La marcia di protesta, a Tunisi, ha raggiunto il quartier generale del partito del deposto presidente: per cercare di tenere a bada la folla, circa un migliaio di persone - alcune delle quali tentavano di scalare il muro di cinta - sono stati sparati colpi d'arma da fuoco d'avvertimento.
Tutti i ministri del governo di unità nazionale hanno già lasciato l'RCD, ma i tunisini li vogliono fuori dal governo. E uno di loro si è già dimesso.
Zuhier Al Mudaffar, nominato ministro dello Stato nell'ufficio del premier, ha annunciato che uscirà dal governo "nell'interesse del Paese".
E lo stesso comitato centrale dell'Rcd si è disciolto proprio nel giorno della prima riunione dell'esecutivo di Mohammed Ghannouci, rinviata da mercoledì 19 gennaio. Intanto la tv nazionale tunisina ha confermato l'inchiesta contro i 33 parenti del deposto presidente, arrestati negli ultimi giorni e sospettati di "crimini" contro la Tunisia.
L'emittente pubblica non ha specificato i nomi dei detenuti ma ha trasmesso le immagini del 'tesoro' messo al sicuro: collane di perle, braccialetti di diamanti, zaffiri, monete d'oro e carte di credito sequestrate nel corso degli arresti e in circostante non specificate.
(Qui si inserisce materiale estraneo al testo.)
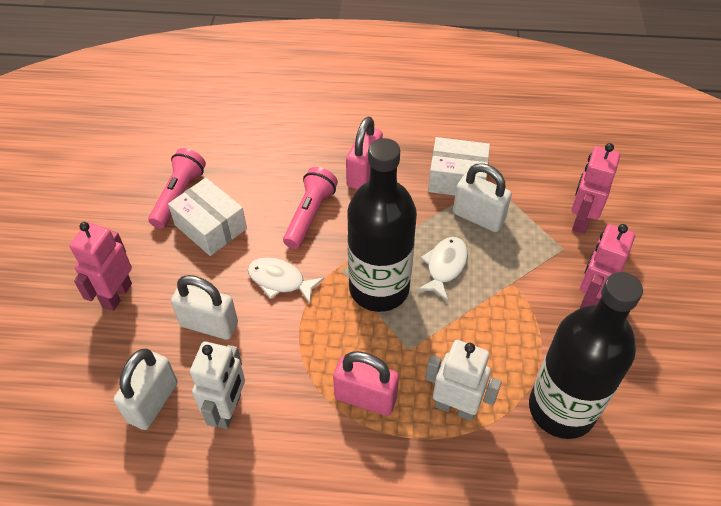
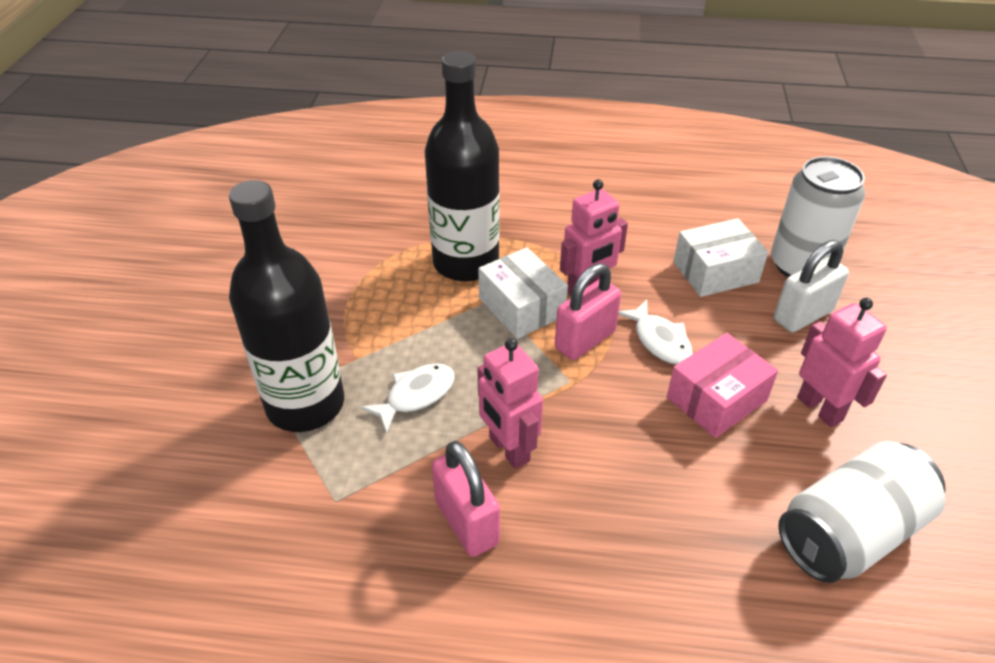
pink box: 0 -> 1
pink flashlight: 2 -> 0
white can: 0 -> 2
white padlock: 3 -> 1
white robot: 2 -> 0

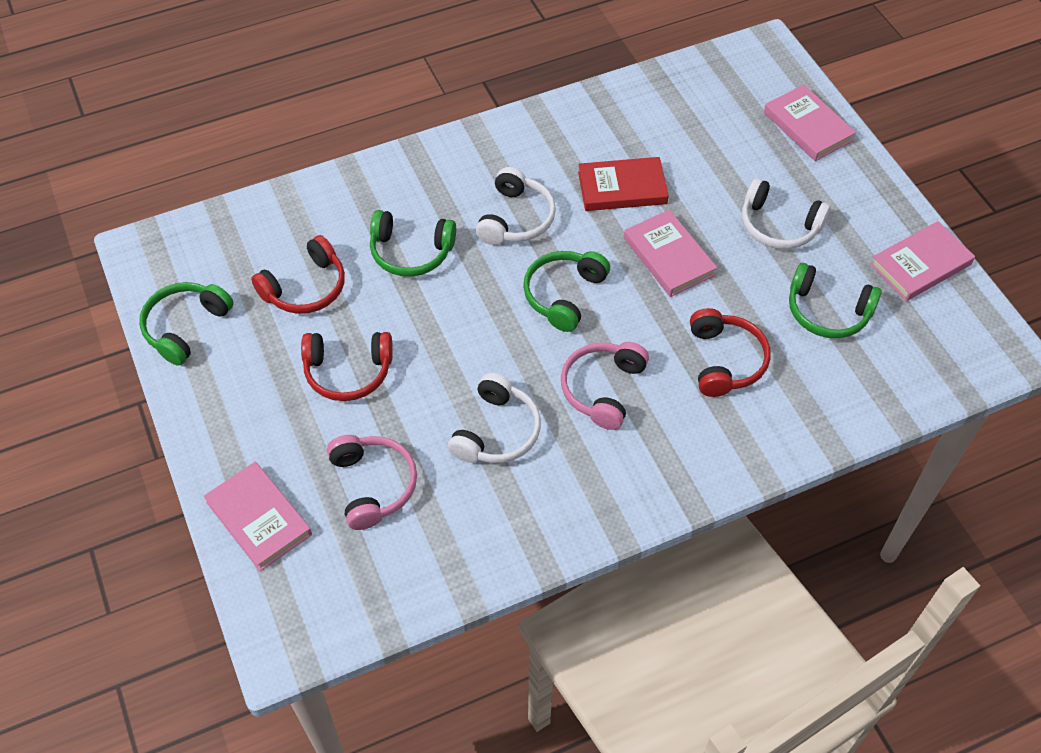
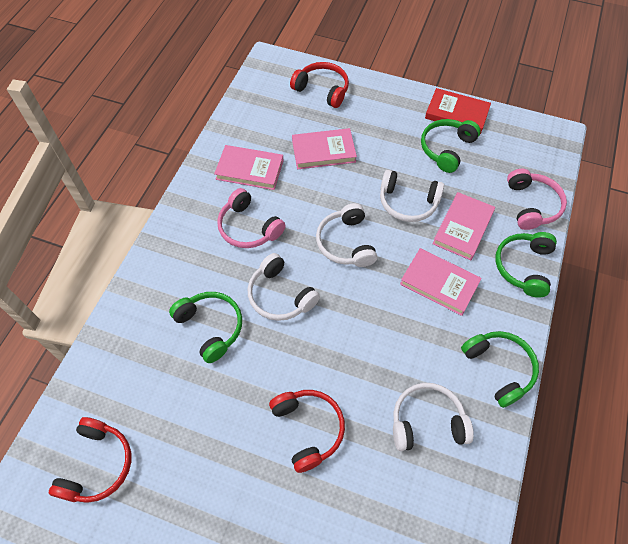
white headphones: 3 -> 4

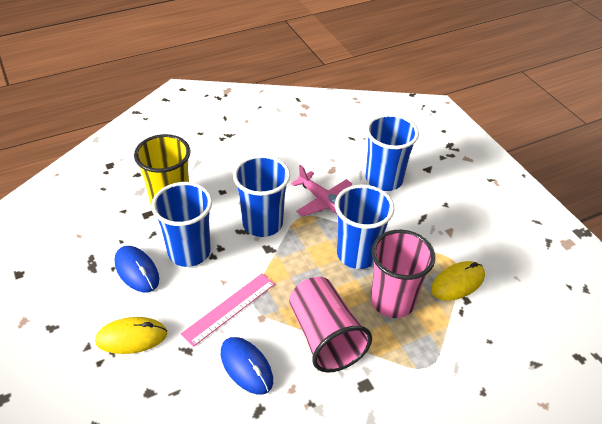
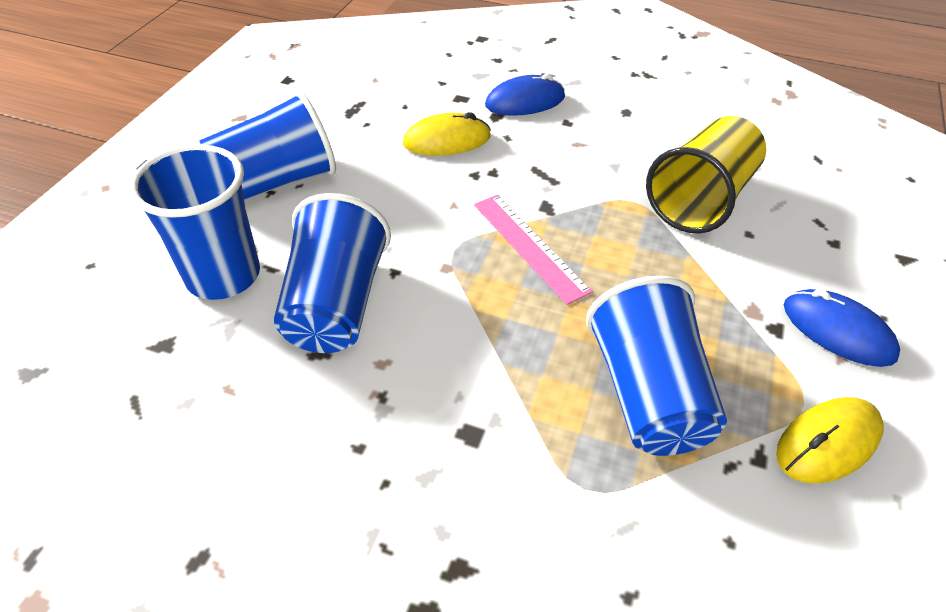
pink cup: 2 -> 0
pink plane: 1 -> 0

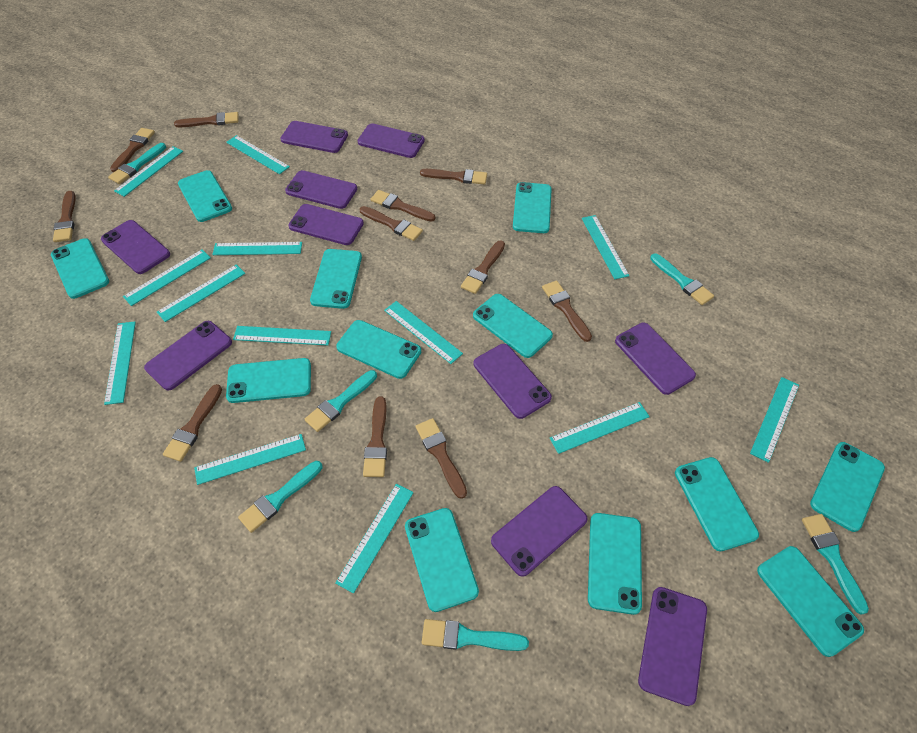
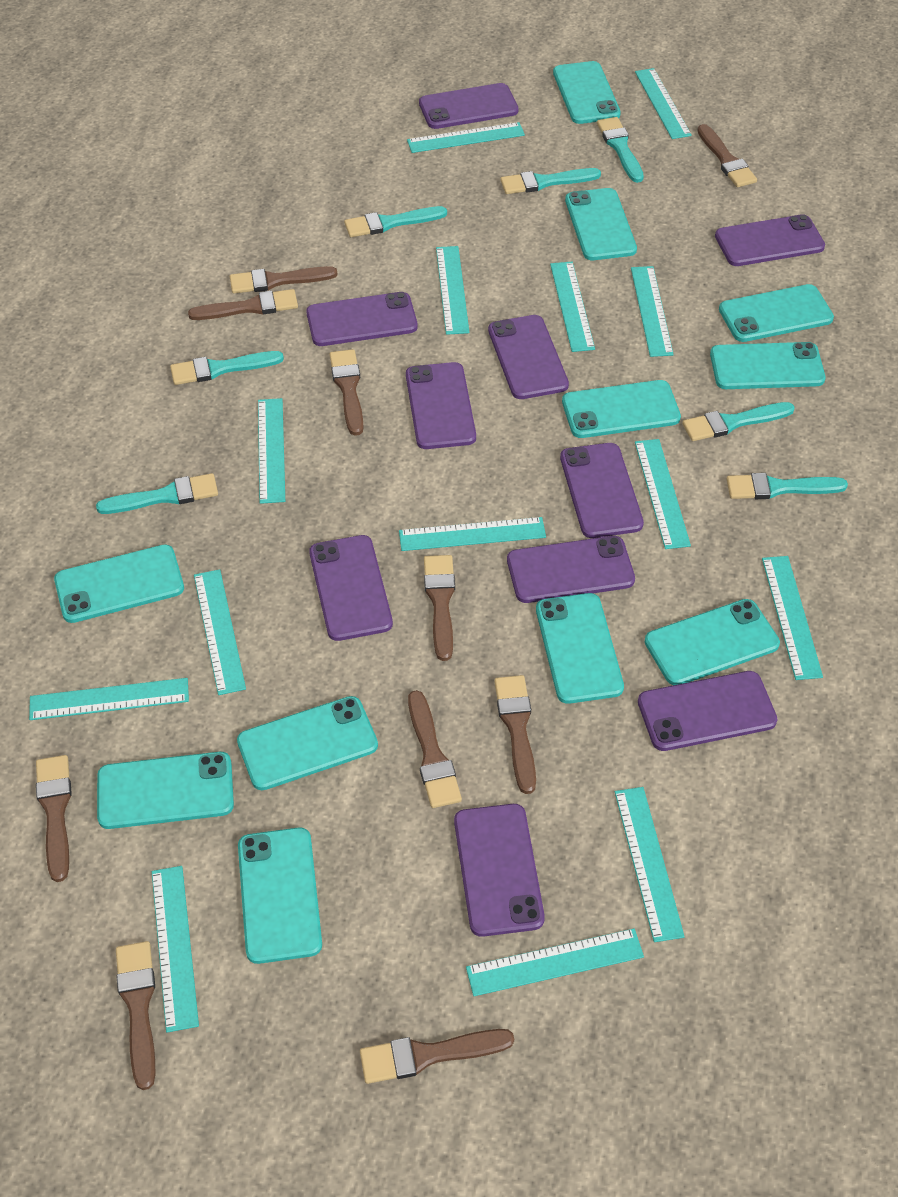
brown brush: 11 -> 10
turquoise brush: 6 -> 7
turquoise phone: 12 -> 11
turquoise ruler: 13 -> 14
La Presse, un quotidiano locale che fino a poco tempo fa sosteneva il regime, ha pubblicato le foto dei beni sequestrati e citato anche il presidente dei musei tunisini, che ha chiesto alle autorità di ordinare "il sequestro dei pezzi archeologici di cui sono zeppi i palazzi e le case appartenute ai membri più in vista dell'entourage dell'ex presidente".
Nel mirino dell'inchiesta, oltre al deposto presidente, la sua seconda moglie, Leila Trabelsi, "i fratelli, i generi e i nipoti" di lei. Secondo i media tunisini, i beni del clan "potrebbero essere espropriati".
E nel mirino della Banca centrale tunisina è finita anche la banca Ziytouna, proprietà del genero di Ben Ali, uno dei maggiori magnati nel Paese. Alla guida della Commissione anti-corruzione, voluta dal nuovo governo tunisino e' stato nominato un avvocato, attivista per i diritti umani, Abdelfattah Amor, per anni all'opposizione di Ben Ali, che ha promesso "un lavoro oggettivo, senza spirito di vendetta, ma neanche compiacenza".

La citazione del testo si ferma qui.